Habe hier eine GeForce 4 mx.
Bin bei dem NVIDIA Control Panel bei Home auf "Anzeige",
dann auf "Anzeigekonfiguration ändern" und habe dort bei Punkt 1.
"Als ein großer horizontaler Desktop (Horizontale Bereich)"
eingestellt.

Schau doch mal bei dir welche Bild-wiederholungs-frequenz oder Auflösung du bei dem 2. Monitor eingestellt hast. Vielleicht ist die zu groß und er geht deswegen nicht an.

Gruss,
MArc


----------



## DevHB (22. September 2006)

Hi,

ich habe 2 ca. halbes Jahr alte 17Zoll TFT von LG mit max.

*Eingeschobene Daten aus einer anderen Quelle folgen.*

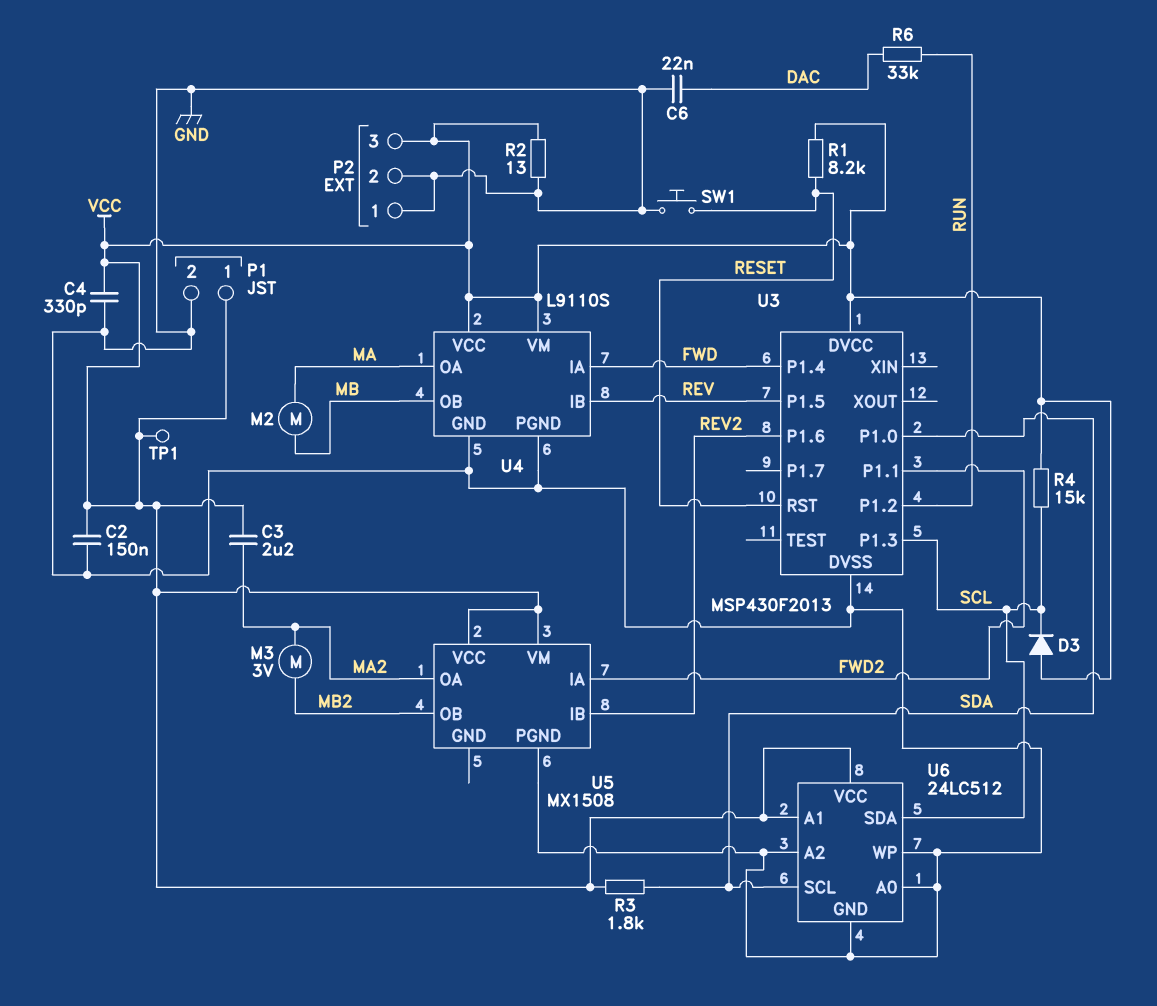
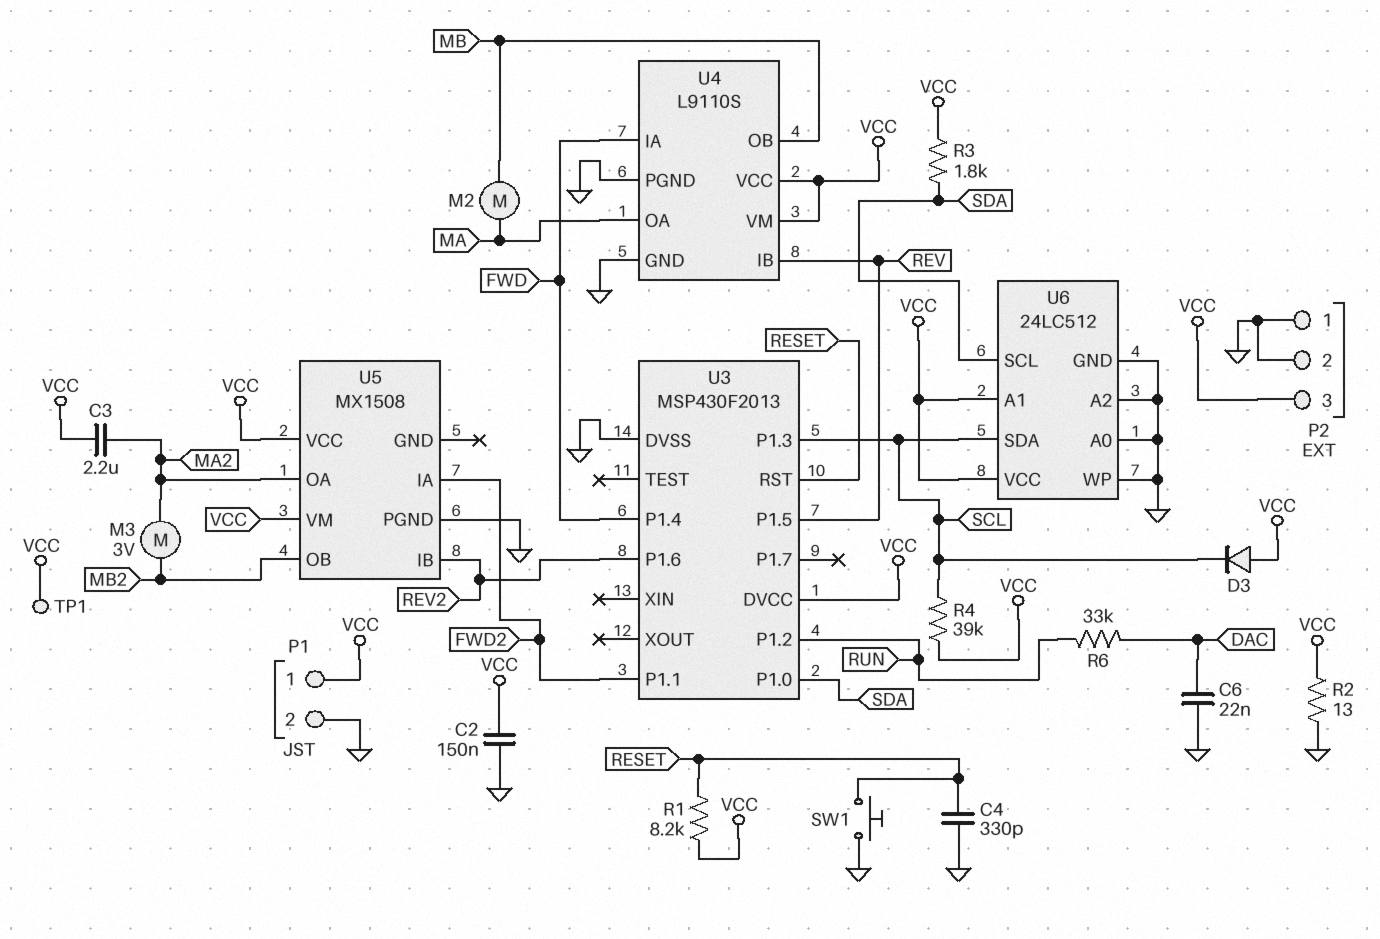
C4: 330pF (GND, VCC) -> 330pF (GND, RESET)
R4: 15k (SCL, VCC) -> 39k (SCL, VCC)

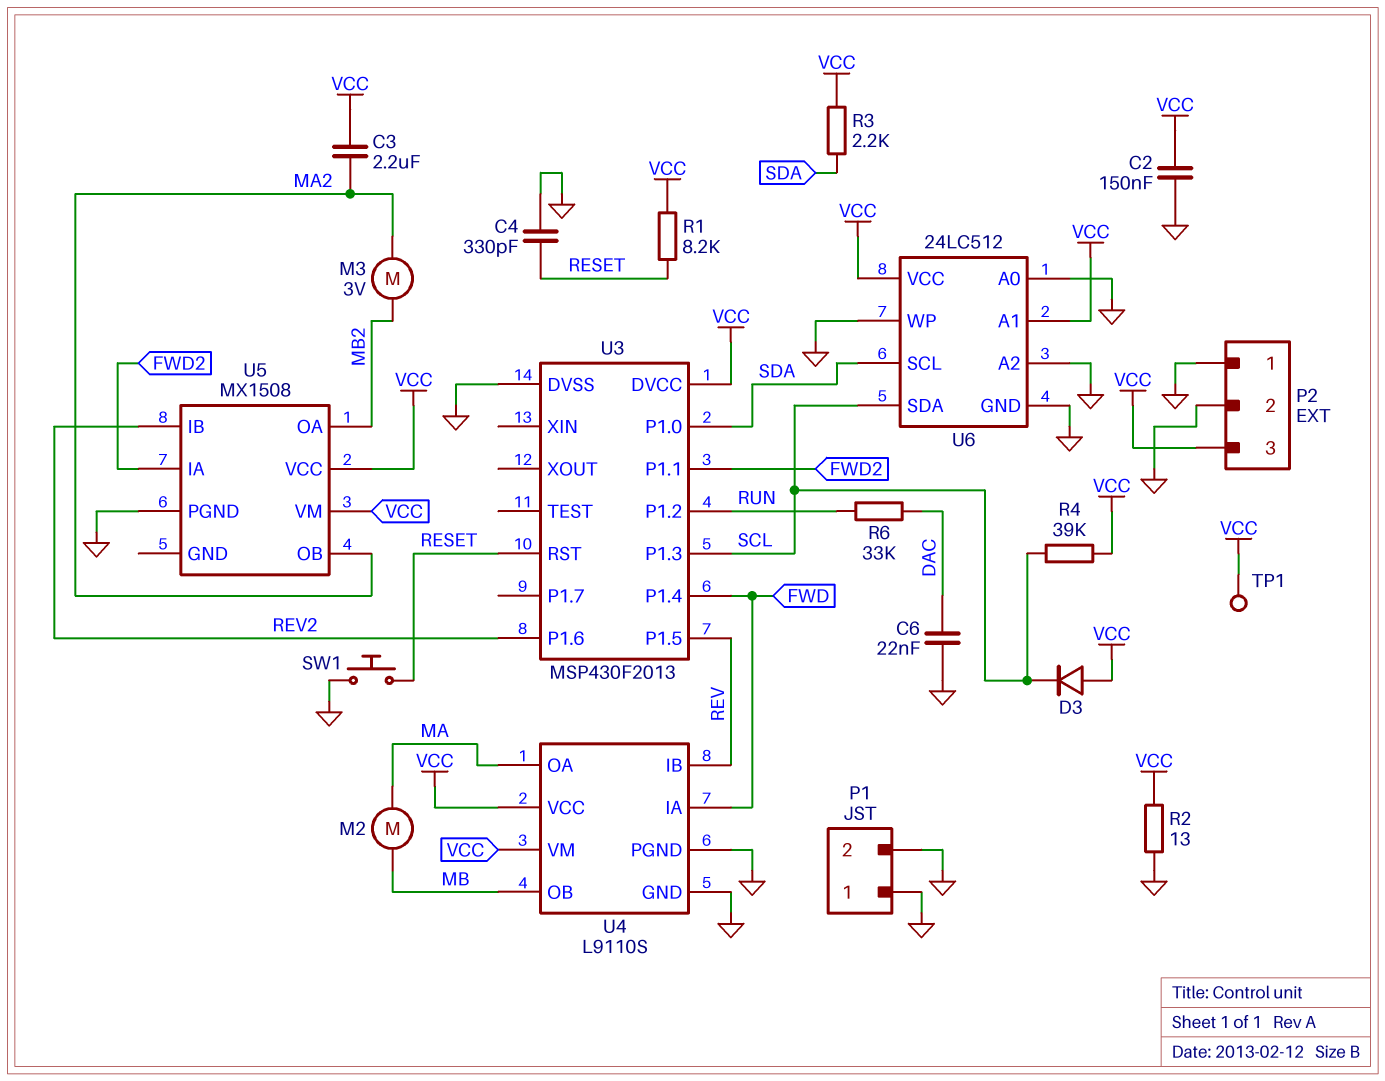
P1 pin 1: VCC -> GND
R3: 1.8k (SDA, VCC) -> 2.2k (SDA, VCC)
U5 pin OA: MA2 -> MB2
U5 pin OB: MB2 -> MA2

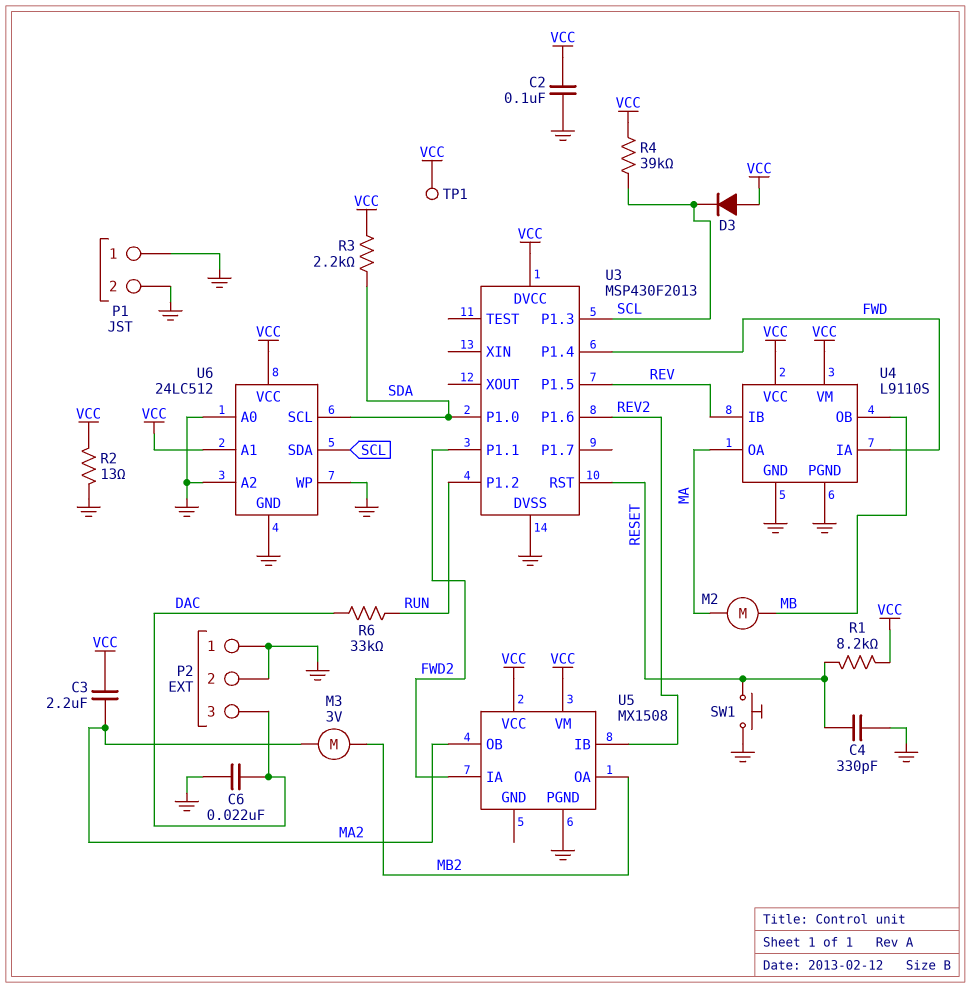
C2: 150nF (GND, VCC) -> 100nF (GND, VCC)
P2 pin 3: VCC -> DAC

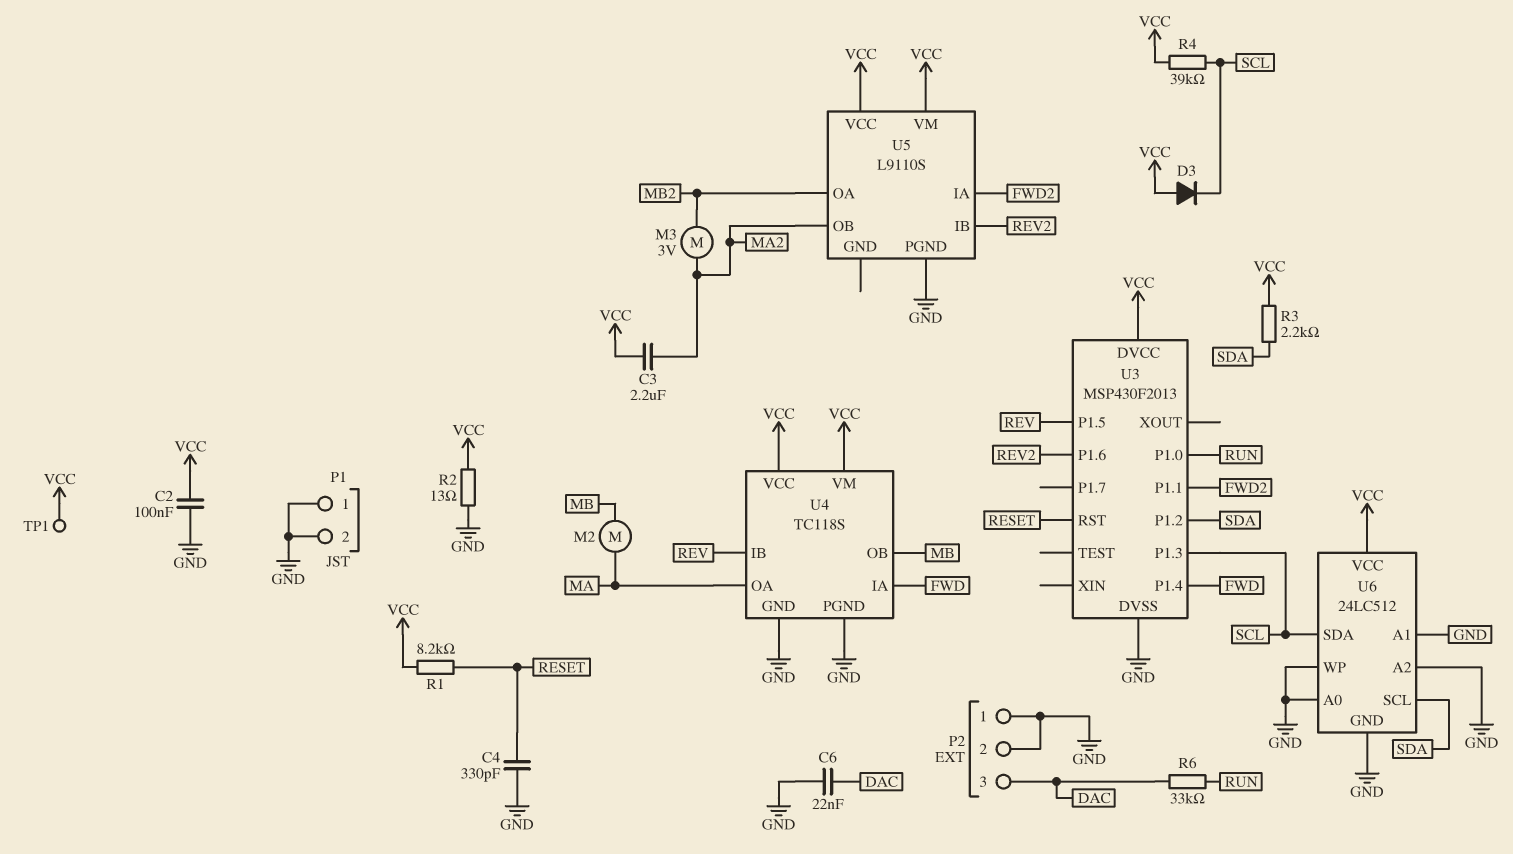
SW1: button (GND, RESET) -> none
U3 pin P1.0: SDA -> RUN
U3 pin P1.2: RUN -> SDA
U4: L9110S -> TC118S
U5: MX1508 -> L9110S
U6 pin A1: VCC -> GND

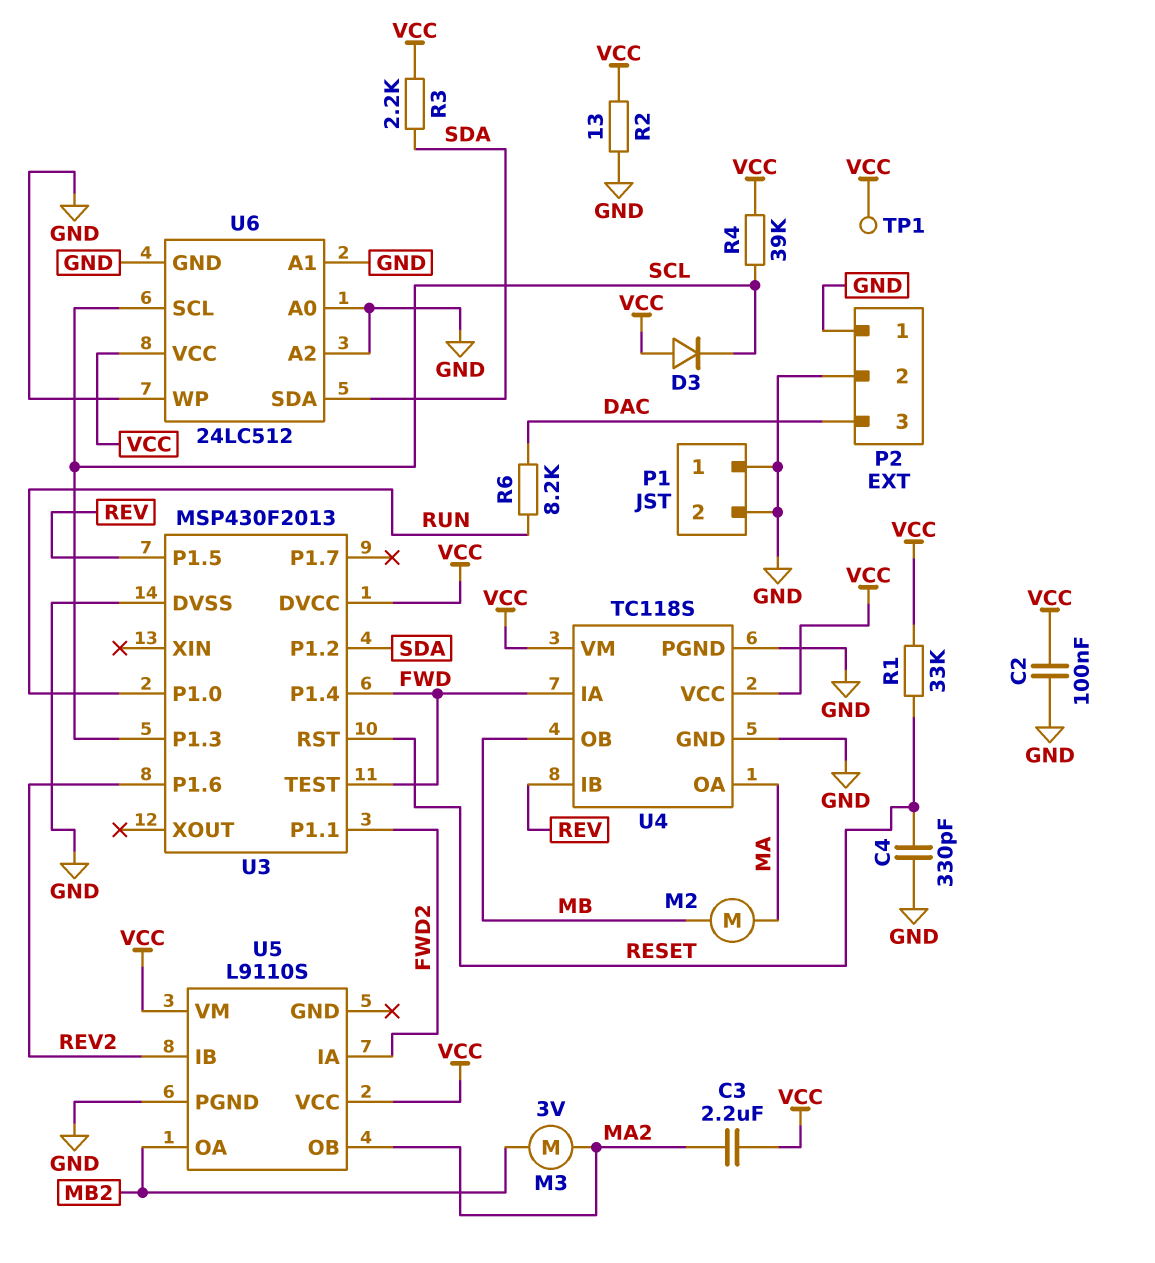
C6: 22nF (DAC, GND) -> none
R1: 8.2k (RESET, VCC) -> 33k (RESET, VCC)
R6: 33k (DAC, RUN) -> 8.2k (DAC, RUN)
U3 pin TEST: none -> FWD
U6 pin SCL: SDA -> SCL
U6 pin SDA: SCL -> SDA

Auflösung von 1280*1024.
Auf der Arbeit hab ich ne GFX 5700 und 2 Videoseven TFTs, dort geht das auch (mit etwas älteren Treiber von NVIDIA).
Dort stelle ich auch einfach auf Horizontal und fertig.

Habe beide TFTs auf 1280*1024 stehen, schalte auf horizontal und der rechte geht aus, der linke (primäre) ist auf 1024*768...  

Der Link hat mich auch noch nicht weitergebracht.


----------